ChickenBhuna · 29/07/2017 10:50

Have you read about the abuse cycle OP?

I hope I don't come across as patronising , but I think you should. See if you can spot where his current behaviour sits on the chart.

I want you to see that he's not listening to you , he's just playing a game he's probably plays for years.

Also , please don't take anyone's word as criticism , you have support here.

duracellred · 29/07/2017 11:06

OP - you are not alone......believe me.

Many DHs are wankers.

AdoraBell · 29/07/2017 11:11

He is an arse, and definitely sounds abusive as others have said.
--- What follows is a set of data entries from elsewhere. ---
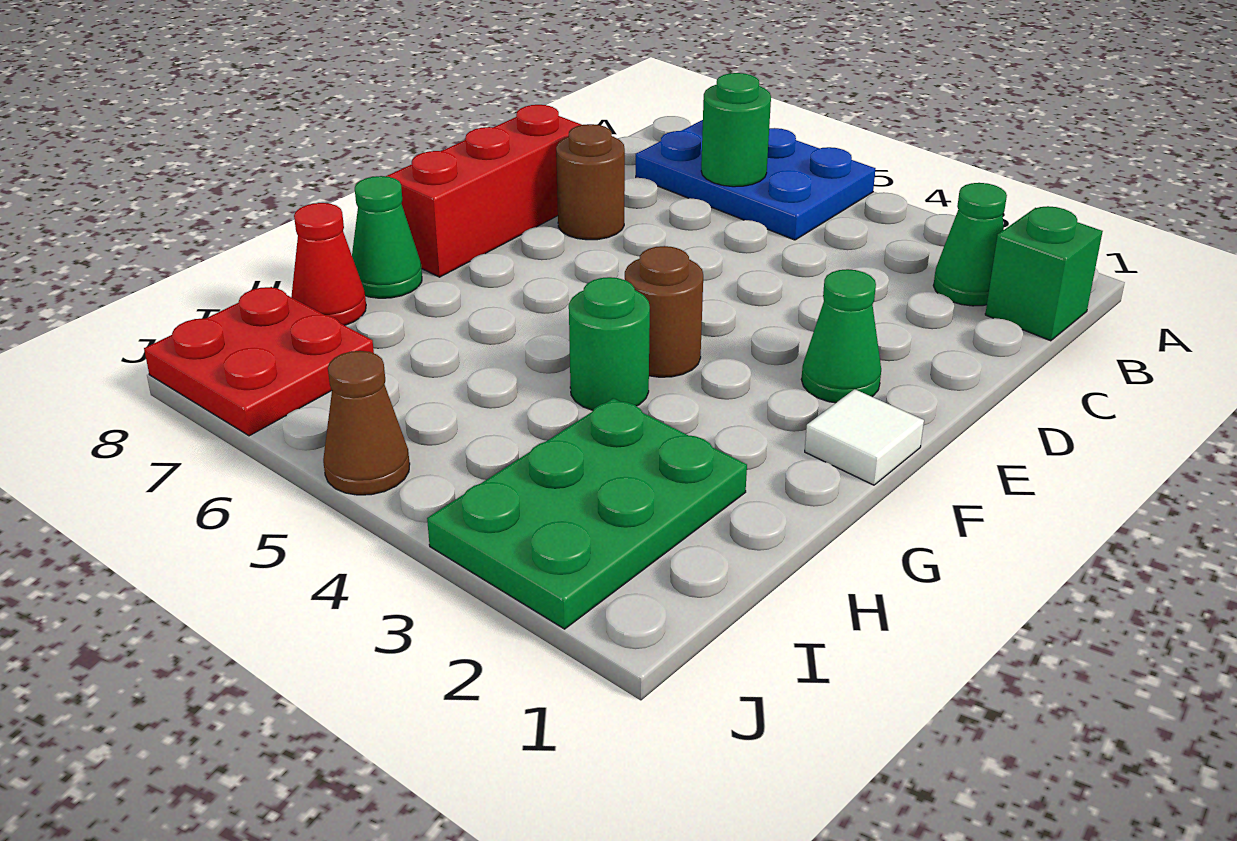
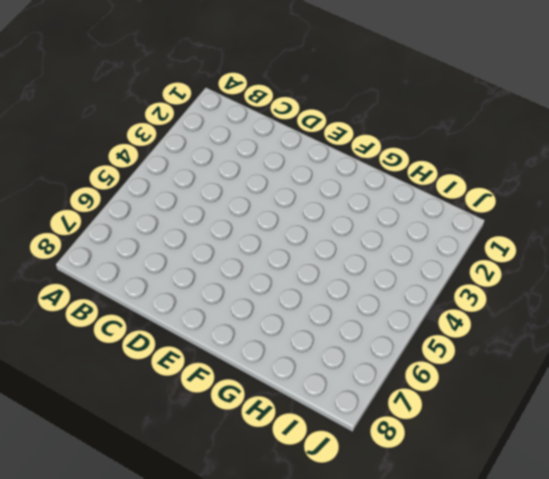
none -> blue plate A5:B7 level 1
none -> green brick B1 level 1
none -> green cone B2 level 1

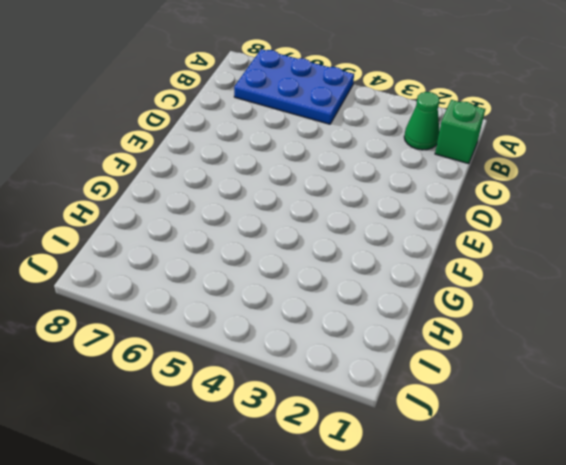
none -> brown round brick D7 level 1
none -> red brick D8:F8 level 1
none -> green cone E2 level 1

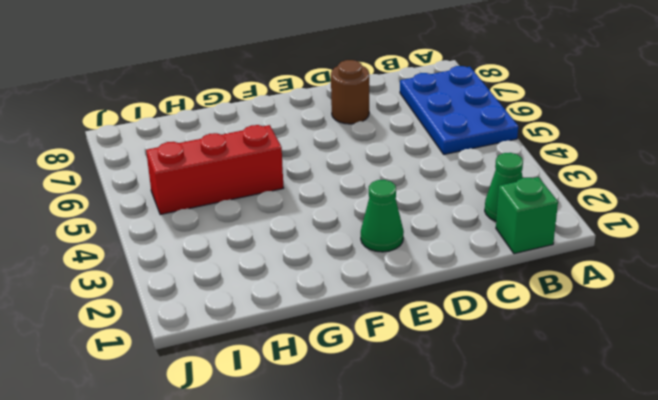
red brick G5:I5 level 1 -> red brick D8:F8 level 1
none -> white tile F1 level 1
none -> brown round brick F4 level 1
none -> green round brick G4 level 1

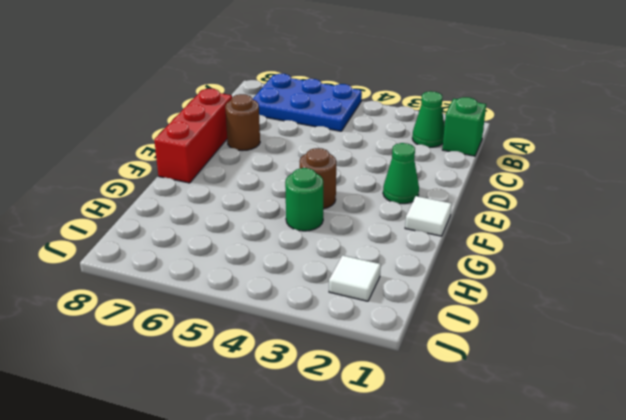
white tile I2 level 1 -> green plate H2:J3 level 1
none -> green cone G8 level 1
none -> red cone H8 level 1
none -> red plate I7:J8 level 1

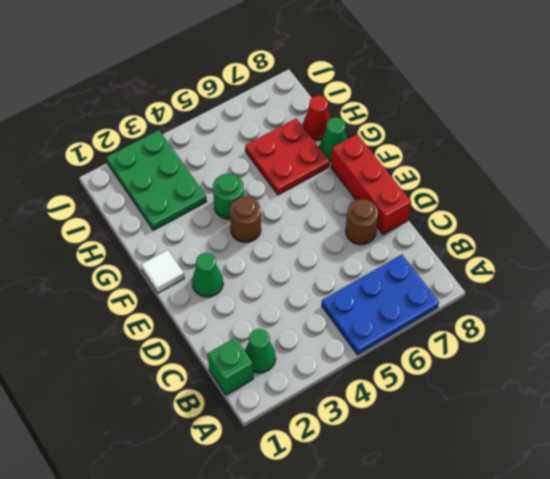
red plate G6:H7 level 1 -> red plate I7:J8 level 1
none -> brown cone J5 level 1
none -> green round brick B6 level 2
ThumbWitchesAbroad · 29/07/2017 11:19

Wow, what a prince he sounds!
I understand how hard it is to decide once and for all that "this is IT" but seriously, do you want the rest of your life to be this way? You taking all the responsibility, and him being a selfish, self-centred wanker who only does what he wants to? If you don't see this as being the way you want to live, then work out a plan to get out of it, if you can.

So sorry :(

WhereYouLeftIt · 29/07/2017 15:11

"I want to end it but I don't want any more drama. Our fights always take me a long time to recover from."
I wonder if at some unconscious level he knows you're considering ending it, and so starts these fights to keep you emotionally drained and too exhausted to leave.

Can you avoid the fights? Can you detach from this relationship emotionally so that you can nod and smile at whatever shit he says, whilst quietly in the background making the necessary arrangements to split?

Have you thought through your plans? Will you move out, or ask him to leave? Is your home rented or owned, because this will affect your options? Have you a separate bank account to divert your wages to?

Mysteriouscurle · 29/07/2017 15:20

Many people manage to work FT and still be responsible for their DC. since youve talked to him many times, I'm not sure what the actual point of him is

MrsTerryPratchett · 29/07/2017 15:24

He wants to keep you tied to him and, instead of actually being a good husband and father, does it by demeaning and undermining you and trying to have you fail.

No resource is going to change him. Leaving won't either but he won't be your problem any more.

stumblymonkeyagain · 29/07/2017 15:24

I couldn't live like this. He sounds like an entitled, misogynist arse.

I'd have to get my ducks in a row to leave.